Member of the Nevada General Assembly for the 42nd district
- In office November 1996 – November 2010

Personal details
- Born: November 24, 1930 Washington, D.C., U.S.
- Died: March 12, 2015 (aged 84) Las Vegas, Nevada, U.S.
- Party: Democratic
- Spouse: Helen H. Wood (1957-2015; his death)
- Children: 3
- Profession: Nuclear physicist

= Harry Mortenson =

American politician

John Harry Mortenson (November 24, 1930 – March 12, 2015) was an American politician who was a Democratic member of the Nevada General Assembly.

A nuclear physicist, Mortenson, he earned a Bachelor of Science degree from the University of Maryland. He went on to study at American University and Catholic University before earning his master's degree at Duke University. He worked at Los Alamos National Laboratory from 1962 to 1971.

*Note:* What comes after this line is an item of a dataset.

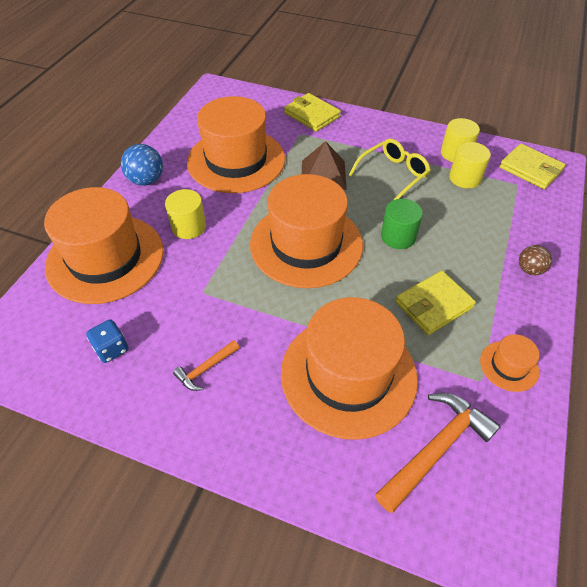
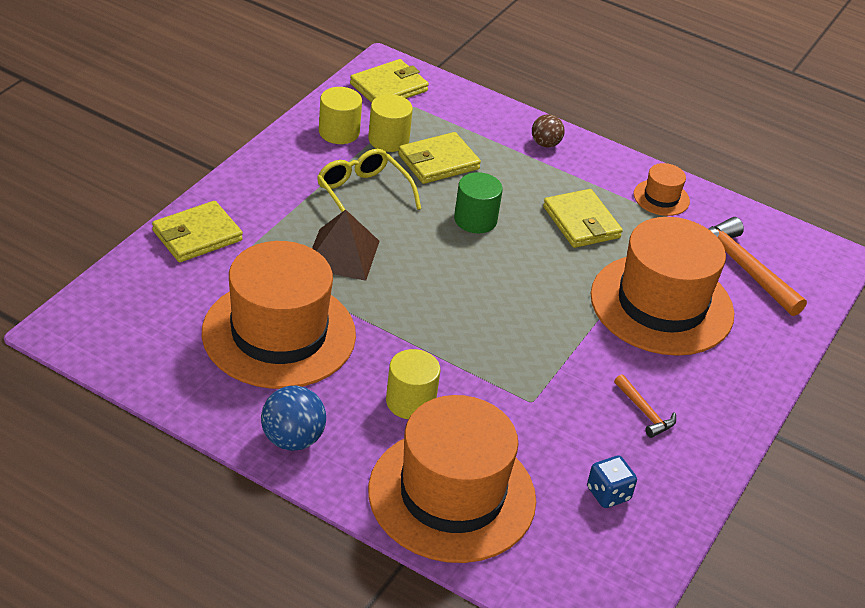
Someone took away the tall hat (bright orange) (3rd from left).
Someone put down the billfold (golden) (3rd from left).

Mortenson and his wife Helen, a longtime consultant specializing in nuclear, radiological, and environmental issues, "fought tooth and nail" against the redevelopment of Tule Springs, a large urban Las Vegas retreat, in order "to preserve the 250,000-year-old bone fragments of such prehistoric creatures as Mammoths and giant sloths known to be at the site." They succeeded in getting the site declared the Tule Springs Fossil Beds National Monument, permanently preserving and protecting the area for research and other scientific studies.